I’ve been in the middle of a Star Trek: The Next Generation rewatch for months, maybe even more than a year. Maybe since before the pandemic started, I don’t remember. I often will fall asleep to a TNG episode. I do this with the same episode over and over until I actually watch it all the way through while I’m awake.

Back in May, just over a month out from my dissertation defense and with no plan for the future, the episode I slept through over and over again was “Peak Performance.” It’s one of my favorite episodes, for many reasons, and one reason is a B story focusing on Data. (Surprise!)

The A story is that a strategist named Kolrami has come aboard the Enterprise to evaluate the crew’s performance in a combat exercise. Kolrami is a jerk and has real problems with Commander Riker, suggesting that Riker’s jovial attitude is not compatible with strong leadership.

Kolrami is also super arrogant. He comes from a species called the Zakdorn, well known for producing the galaxy’s best strategists. He prides himself on his strategy and uses it for games as well as combat exercises; he is a grandmaster of a game called Stratagema. Riker challenges Kolrami to a game of Stratagema and loses after only a few moves. Thinking that with his fancy positronic brain Data might actually be able to beat Kolrami, Dr. Pulaski eggs Data on to play and eventually misleads Kolrami into believing Data has challenged him. Data agrees to the challenge, in spite of not initiating it.

Kolrami and Data play Stratagema and it lasts longer than the game with Riker did, but Data still loses. Then this exchange happens:

Pulaski: How can you lose? You’re supposed to be infallible.

Data: Obviously, I am not.

It seems like a simple and innocuous response, but Data goes on to remove himself from bridge duty, believing that his loss at stratagema indicates a defect in himself:

I have proven to be vulnerable.

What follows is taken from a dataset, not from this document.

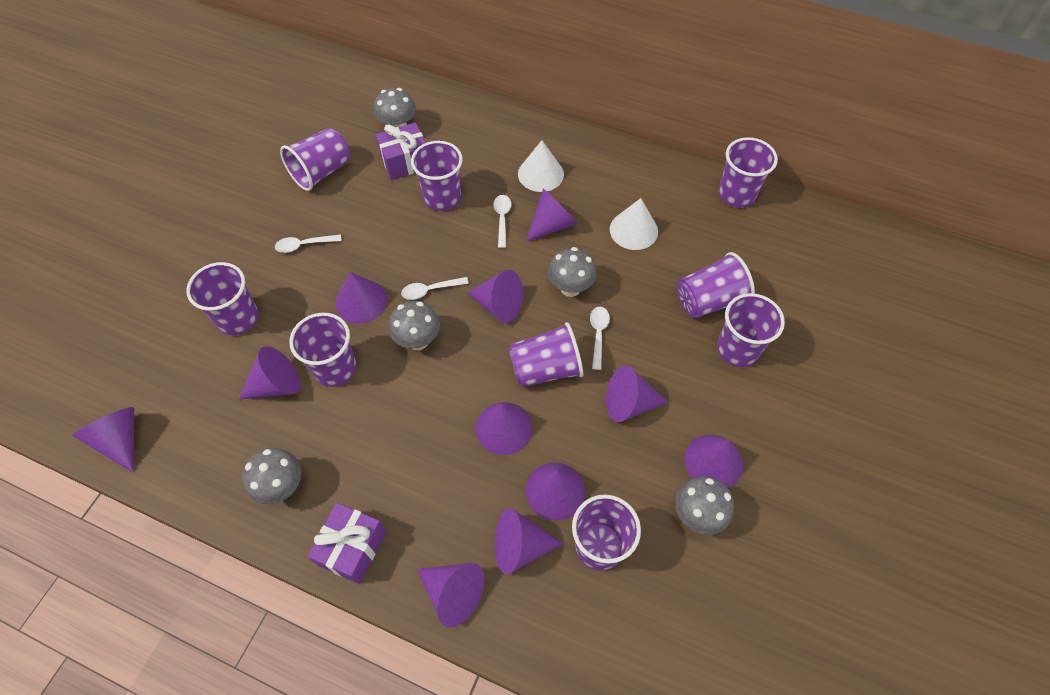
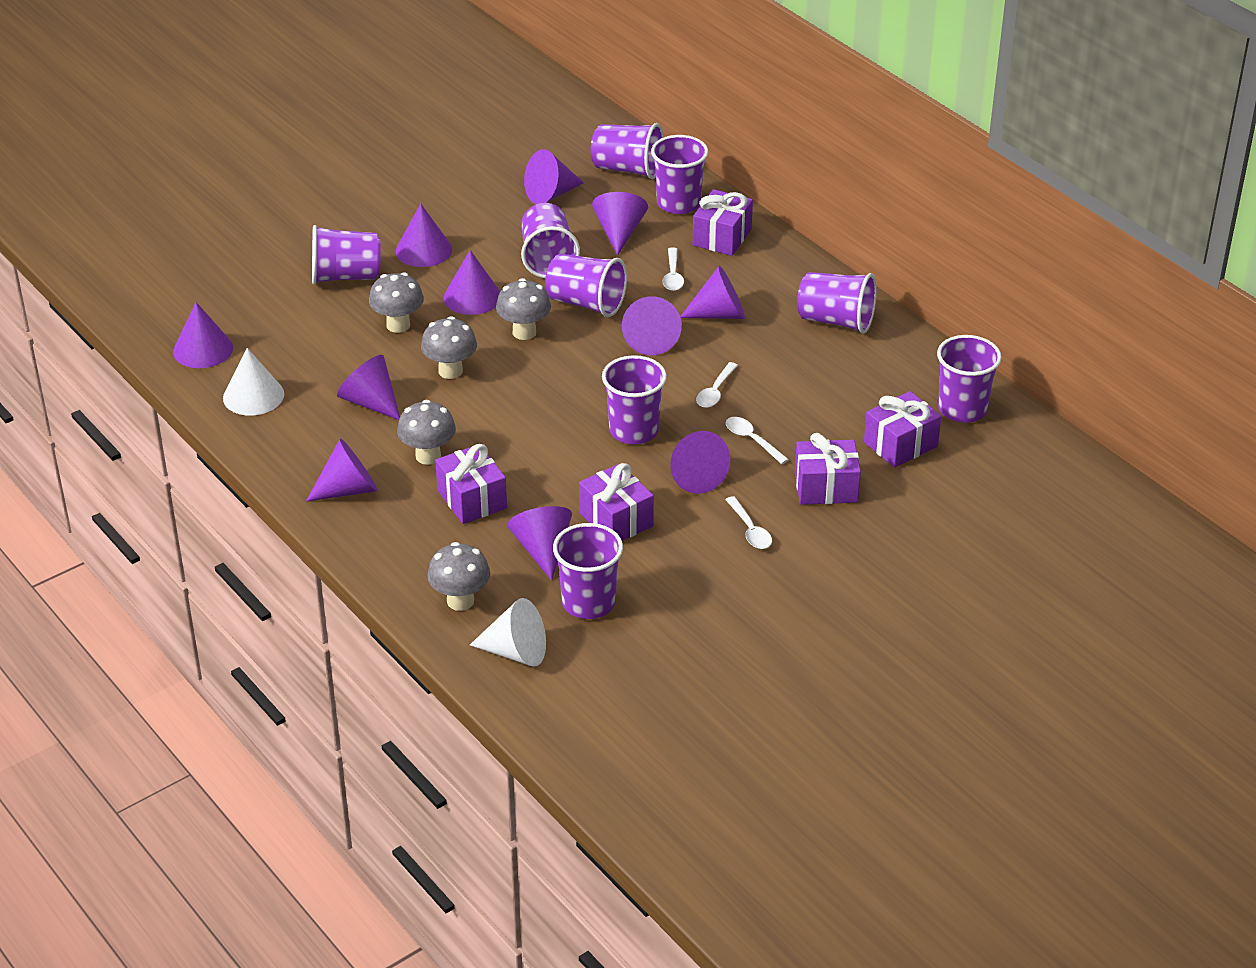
purple gift: 2 -> 5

At the present time, my deduction should be treated with skepticism.

I am concerned about giving the captain unsound advice.

This has indicated that I am damaged in some fashion. I must find the malfunction.

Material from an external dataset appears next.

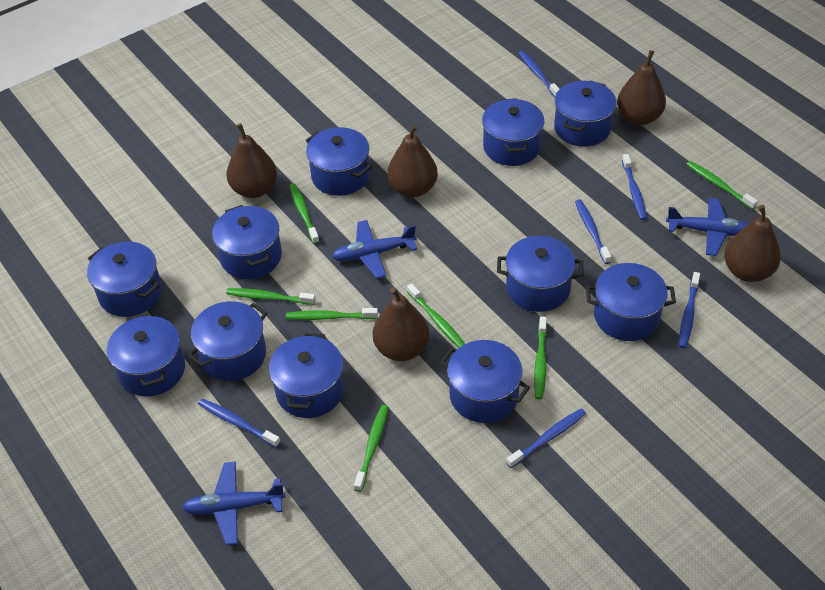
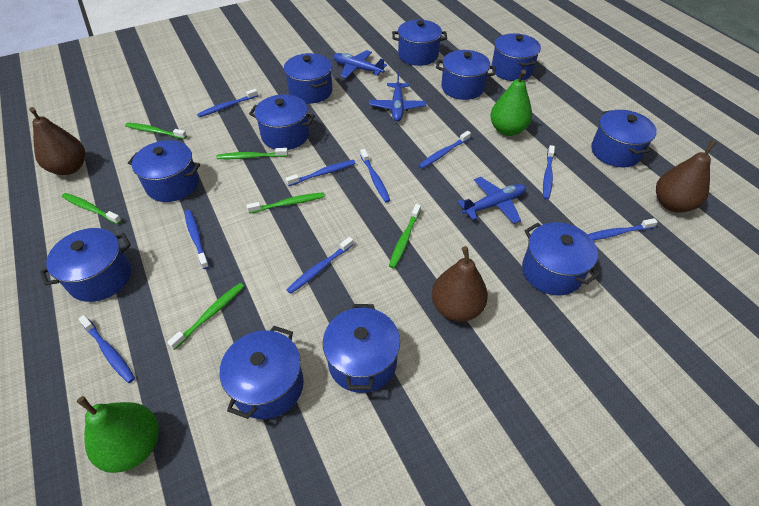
blue toothbrush: 6 -> 9
brown pear: 5 -> 3
green pear: 0 -> 2
green toothbrush: 7 -> 6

I heard the exchange above and these lines from Data and felt a deep resonance in my heart. Isn’t this how so many people feel, all the time? Isn’t this especially how scholars feel? Especially if you are an overachiever, you may make it all the way to a PhD program and only know what it is to excel in everything, and then meet a challenge that you can’t surmount.

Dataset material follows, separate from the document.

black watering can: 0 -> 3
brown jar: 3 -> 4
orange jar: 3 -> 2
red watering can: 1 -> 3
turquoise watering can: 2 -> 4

You might be pursuing a tenure-track job, have done all the things you’re supposed to do, and still not get hired. Maybe you have tons of publications, brilliant teaching evaluations, a robust record of service, and did important dissertation research. And it doesn’t matter.

Data explains to Picard why he has removed himself from the bridge and what prompted him to do so. Picard replies:

…it is possible to commit no mistakes and still lose. That is not a weakness. That is life.

Um, excuse me Captain, just a moment, I got something in each eye and it has caused them to water profusely and also has made sobs wrack my body, hold on…

In the end, Data challenges Kolrami to a rematch. We see them play, Kolrami moving more quickly and becoming more agitated by the moment, as Data plays slowly and maintains a calm expression. Kolrami suspends the game, yells “This is not a rematch. You have made a mockery of me!” and storms out of the room.

As Data’s colleagues come to congratulate Data on his victory, he points out that he didn’t win, though no game of Strategema has ever gone to as high a score as this one has. Data explains that Kolrami was playing for a win and assumed that was Data’s goal as well, but Data had in fact chosen his own goal: a draw. He let many opportunities that would have supported a win pass him by in order to maintain a balance that would let him challenge Kolrami indefinitely.

Is this a perspective that can be useful for anyone dealing with impostor syndrome, and especially PhDs moving away from the tenure track? I think so. The “victory condition” for a PhD is assumed to be a tenure track job, but I went in with the intention of learning about qualitative methods. Now, I write about qualitative research and am pursuing other writing and consulting opportunities. It’s not success by the usual metric, but it’s a path with which I am happy. And it’s a path where no one tells me to wait for tenure before I have a kid (whoops did it during the PhD!), do public scholarship, or have opinions. And thank goodness, because that’s a long wait for a train don’t come.